El almirante Daniels llama al ministro Ochoa Antich  para informarle que una unidad de tanques dirigida por los golpistas mantiene rodeada la base Libertador, en Aragua, que se había mantenido leal al gobierno del presidente Pérez.

El ministro pregunta si alguna de las otras unidades se ha rendido. Daniels le informa que el teniente coronel Jesús Urdaneta Hernández, otro de los cuatro comandantes de la intentona y encargado del movimiento en Aragua, tampoco se quiere rendir.

Daniels le hace saber a Ochoa que el enfrentamiento en Maracay parece inminente y que los demás golpistas se mantendrán firmes en sus posiciones. Es entonces  cuando  le comunica la idea al ministro:

-El alto mando militar recomienda presentar ante los medios de comunicación al teniente coronel Chávez,  para que haga un llamado a las unidades insurrectas pidiendo su rendición.

A las 11 de la mañana

Todo sucede muy rápido. Ochoa Antich le comunica al presidente Pérez la idea de presentar a Chávez ante los medios: “Puede iniciarse un combate de consecuencias impredecibles”. El jefe de Estado aprueba la acción, pero con una condición dictada por la prudencia.

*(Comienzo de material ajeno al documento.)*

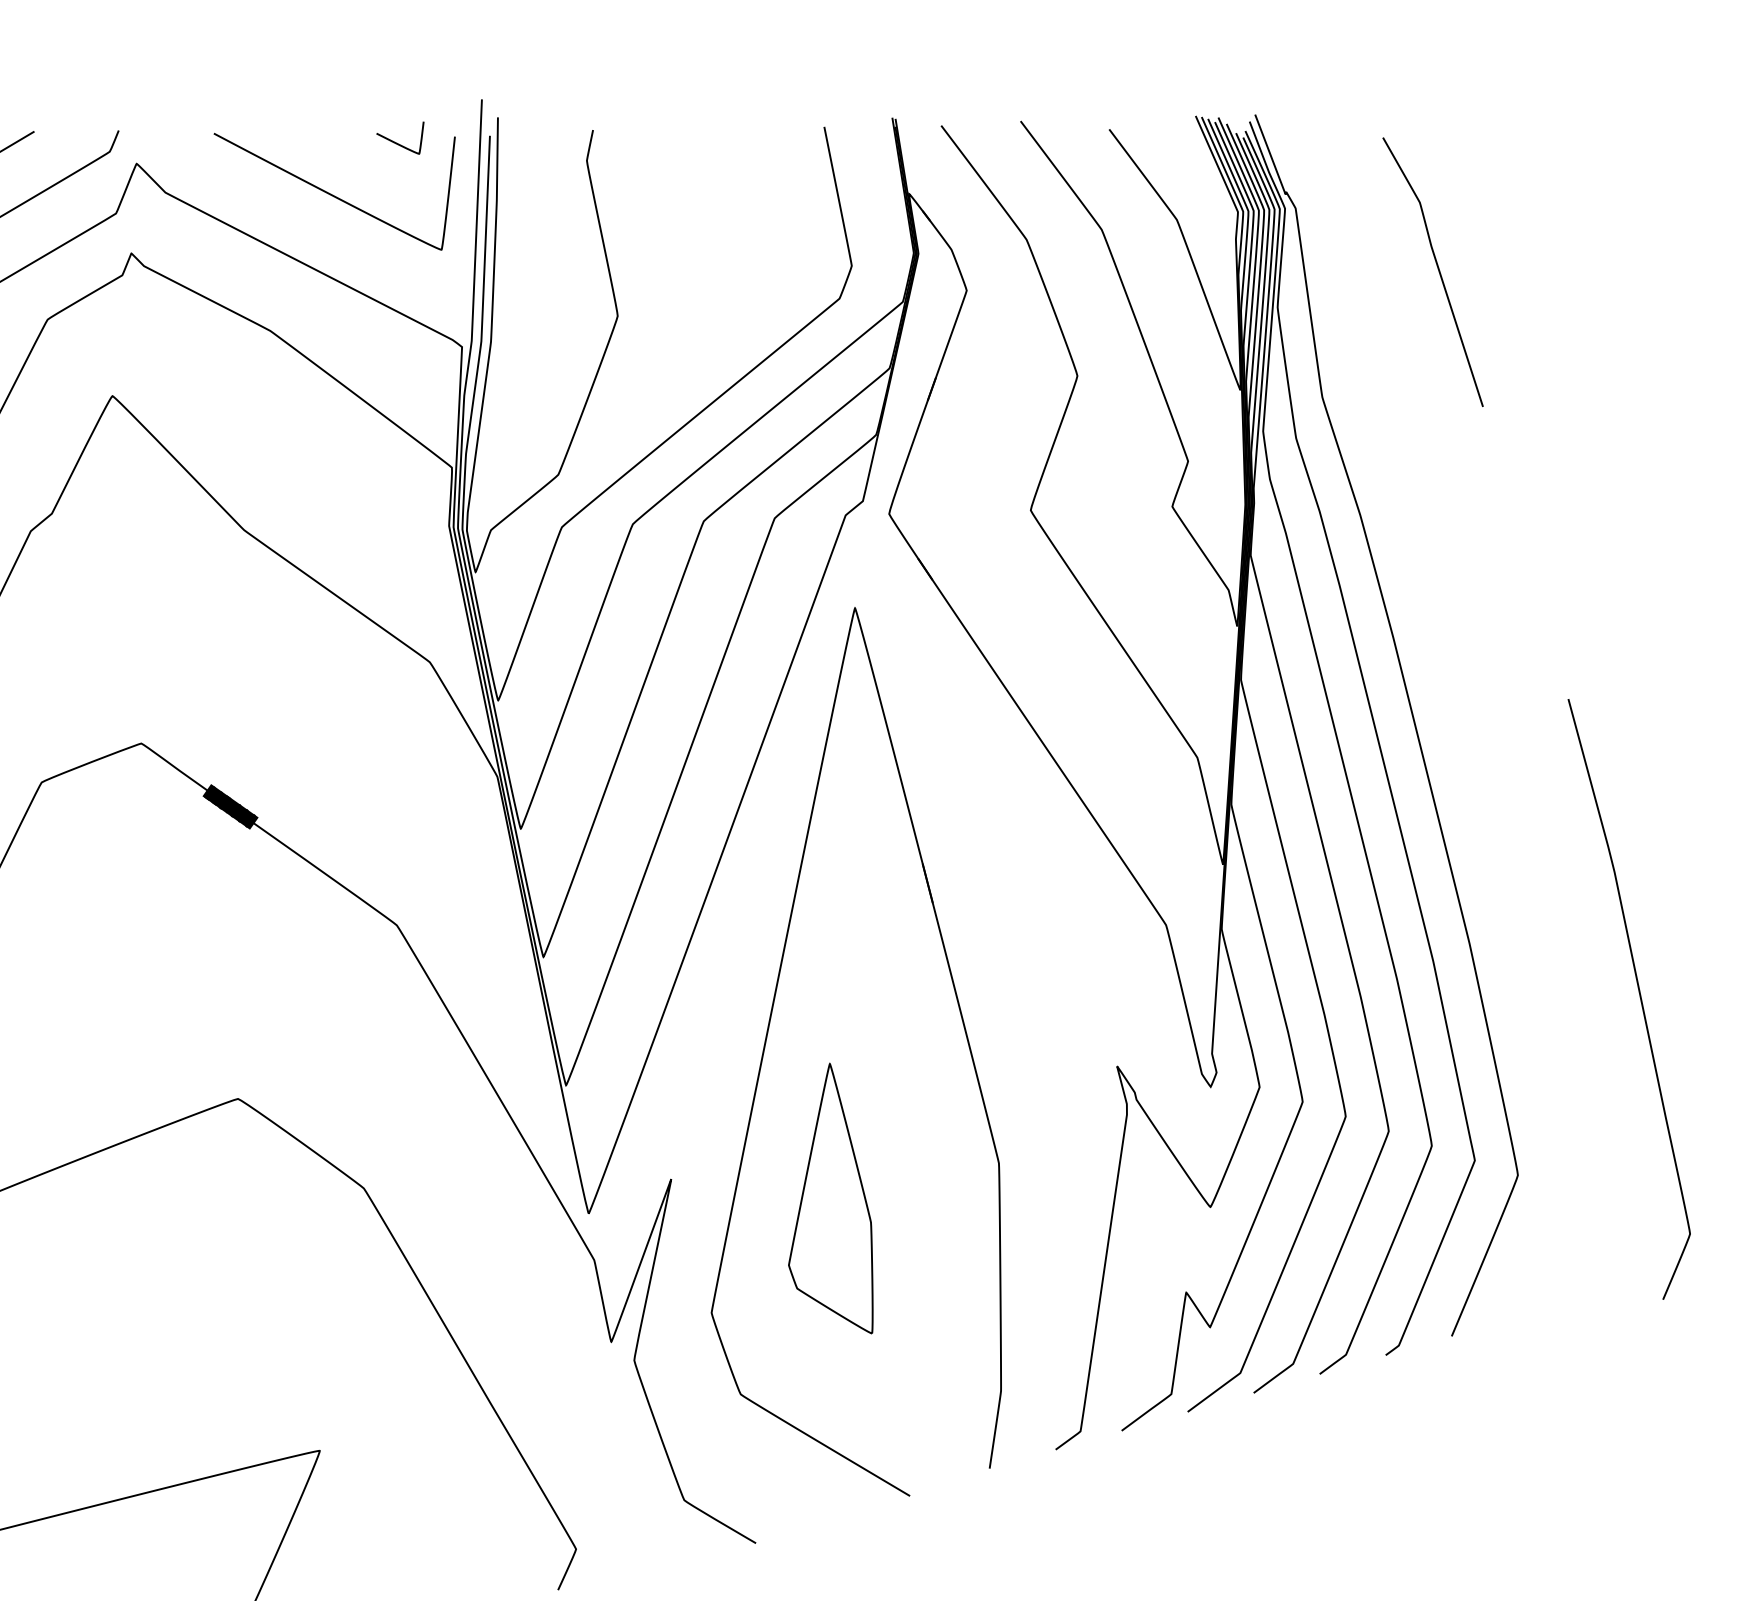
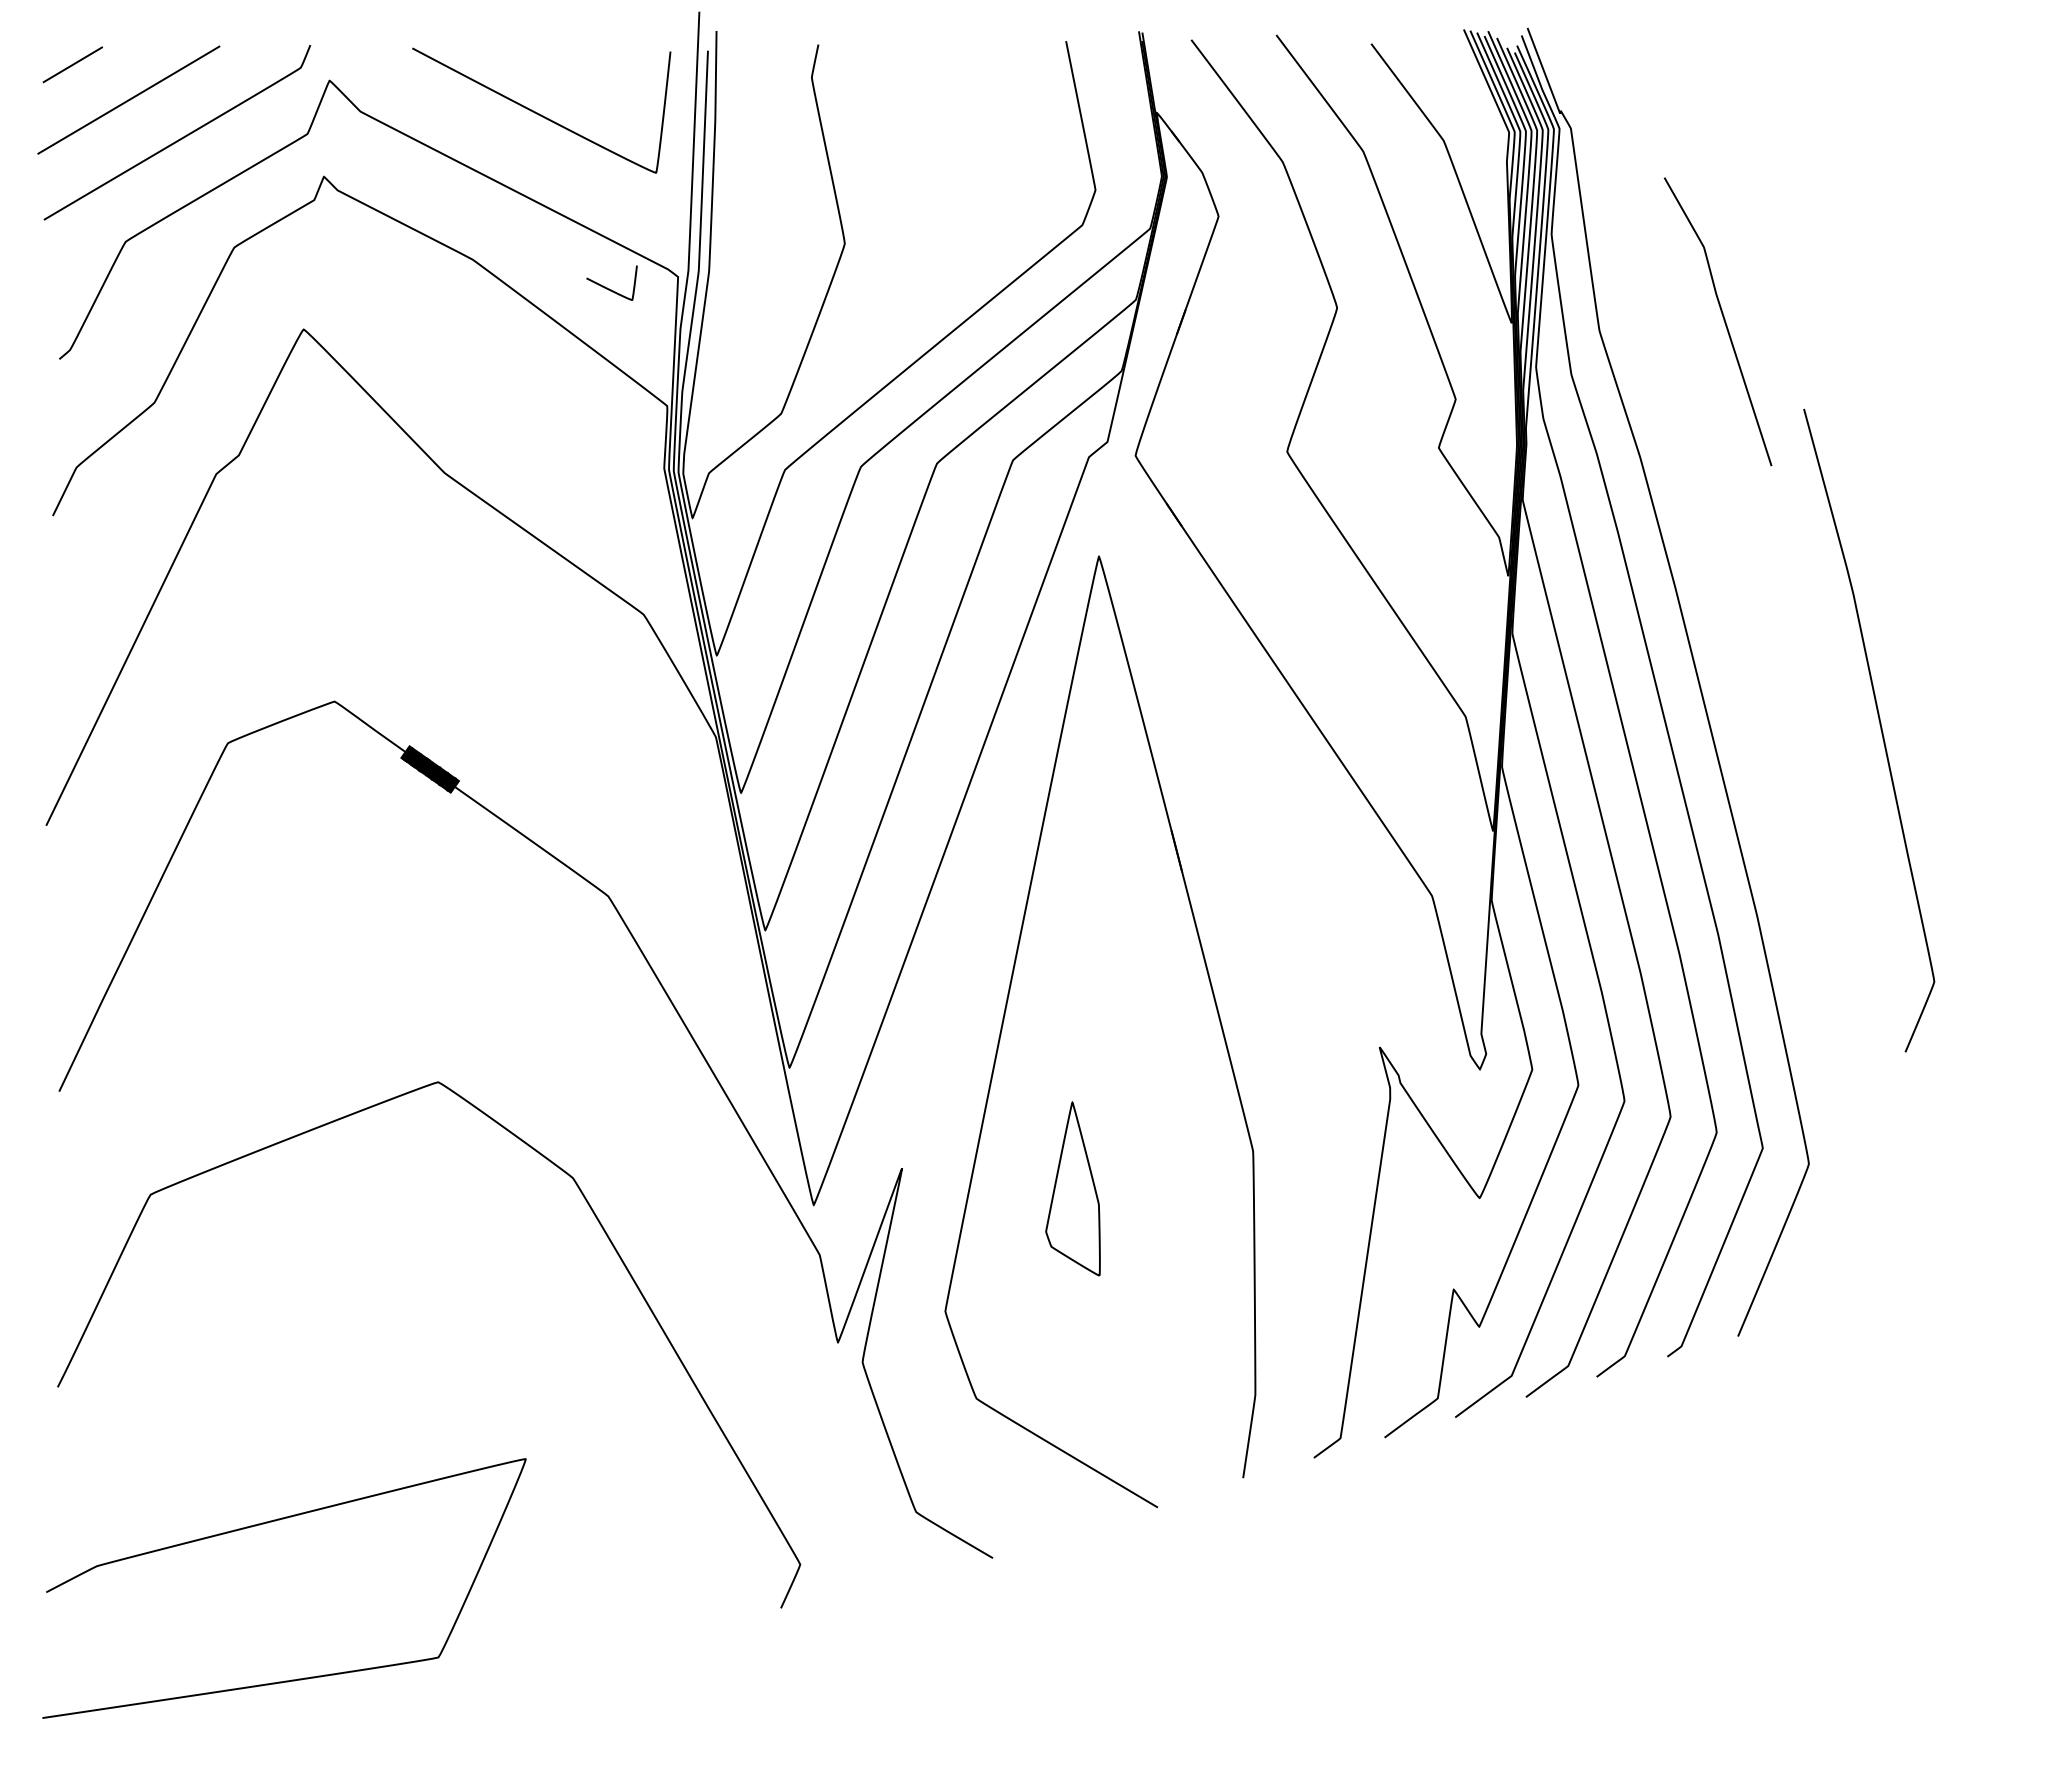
curve: (398, 143) -> (609, 288), moved
curve: (1438, 270) -> (1723, 320), moved
curve: (1639, 998) -> (1880, 729), moved
part: (830, 1198) -> (1072, 1188), size x0.6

-Ochoa, lo autorizo, pero antes graben el mensaje.

El ministro llama de nuevo al almirante Daniels y le explica la condición del Presidente. “Ochoa, no hay tiempo. Si no lo hacemos de inmediato, comenzarán los combates”, responde Daniels. He allí el error: Ochoa y el alto mando resuelven desobedecer al Presidente y permiten a Chávez, sin mayor control, hablarle al país. Un error que partiría la historia en dos.

“Siempre he creído que en la oficina del almirante Daniels se organizó una miniconspiración para influir en el alto mando militar y facilitar de esta manera que se permitiera la presentación de Hugo Chávez en la televisión”, dice Ochoa en  su libro.

Según Ochoa Antich, los golpes de Estado son así: “Están los que conspiraron pero no se alzaron, los que no conspiraron, pero que al final simpatizaron con el golpe, y aquellos que sí conspiraron y colaboraron con la intentona pero que nunca fueron descubiertos…. Las verdades de la historia siempre se conocen a medias”.

Ochoa confiesa que nunca se imaginó el impacto popular de esta declaración. Pero reconoce que la influencia de aquella proclama en los cuarteles la sintió de forma inmediata. “Todo se alborotó”.

—Ese día: la forma altiva de su mensaje; que se le haya permitido comparecer perfectamente uniformado, sin evidencias visuales de haber sido derrotado; y lo conciso de su mensaje. “¿Cómo pudo ocurrir esto? Es sin duda uno de los enigmas del 4 de febrero”.